Une réunion « épouvantablement frustrante »

Son enthousiasme ne semble pourtant pas partagé par les associations concernées, notamment le Groupe polyhandicap France (GPF). Loin de là... Ce dernier a donc remis à la ministre un document intitulé « Polyhandicap, polydésespoirs », qui rassemble les témoignages de parents et professionnels. Pas moins de 168 pages de doléances et d'urgences ! « Abandonnés, nous avons été totalement abandonnés. Nous sommes devenus invisibles pour tous, nos enfants polyhandicapés n'intéressent personne, c'est une vérité qui doit éclater au grand jour », est-il écrit en page de garde. « Après cette réunion de deux heures, épouvantablement frustrante et décevante, dans laquelle les associations ont à peine pris la parole, c'est l'effondrement général », ajoute sa présidente, Marie-Christine Tézenas. Ce premier volet polyhandicap, qui a fait naître de grands espoirs, sera apparemment le seul, aucune mention de prorogation n'ayant été annoncée. Dans un contexte où l'hémorragie de professionnels dans le champ du handicap menace plus que jamais les établissements, l'association, qui ne compte pas en rester-là, réclame une nouvelle rencontre avec Sophie Cluzel. 
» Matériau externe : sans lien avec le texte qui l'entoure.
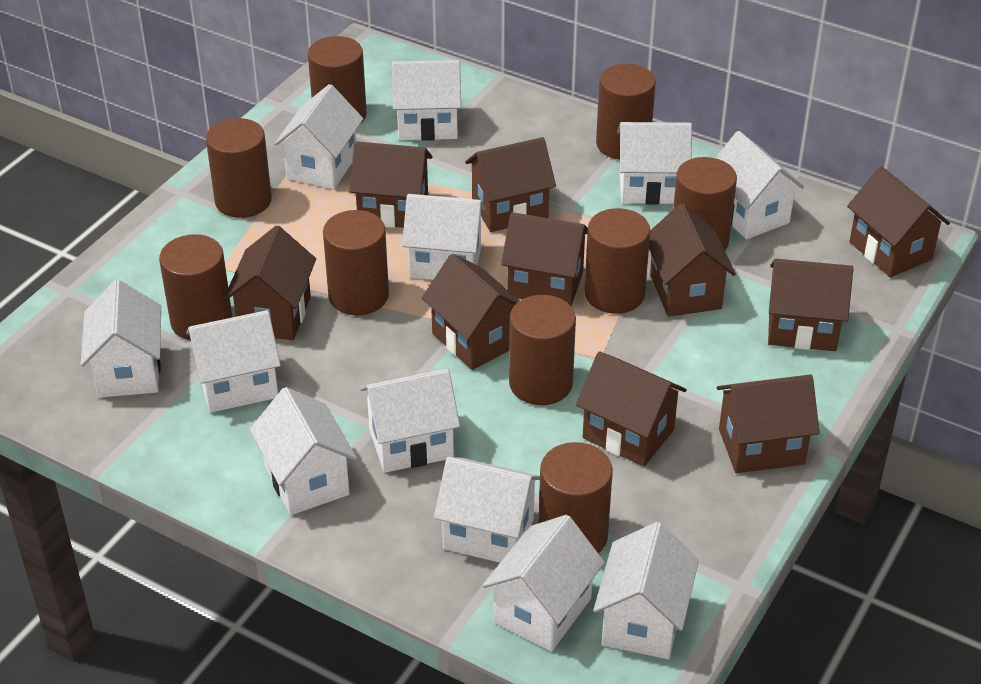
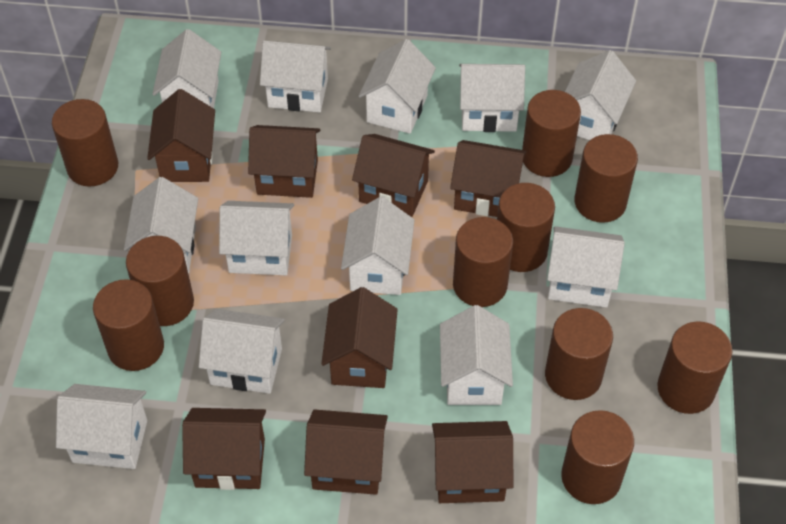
brown cylinder: 9 -> 10
brown house: 10 -> 8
600 places au lieu de 10 000 ?

Depuis 2016, près de 138 millions d'euros supplémentaires ont été dédiés par la Caisse nationale de solidarité pour l'autonomie (CNSA) afin d'augmenter le nombre de solutions d'accompagnement à destination de personnes polyhandicapées. Environ 1 700 places ont d'ores-et-déjà été créées et près de 600 nouvelles viendront compléter l'offre « à terme », dont 300 en 2022. « Ce nombre est ridicule », déplore Marie-Christine Tézenas. La Haute autorité de santé (HAS) estime à 50 000 le nombre de personnes polyhandicapées en France. Selon GPF, 36 000 seraient déjà accompagnées, il en reste donc 14 000 « sur le carreau » ; pour satisfaire les besoins, l'association réclame la création de 10 000 nouvelles places... en cinq ans ! On est donc loin du compte. Rien que sur trois régions (Grand Est, Ile-de-France et Haut-de-France), 200 adultes sont maintenus dans des établissements pour enfants dans le cadre de l'amendement Creton « et on ne parle pas de ceux qui sont à domicile ou pas dans les bonnes MAS (maisons d'accueil spécialisées), insiste Marie-Christine Tézenas. « Une longue liste de longue attente », s'alarme GPF, qui attendait de cette réunion « surtout une annonce de places, des engagements chiffrés et des échéances précises ». « En admettant que ce soit 700 places par an, et rien n'est moins sûr, il faudrait quatorze ans pour combler les manques », poursuit-elle.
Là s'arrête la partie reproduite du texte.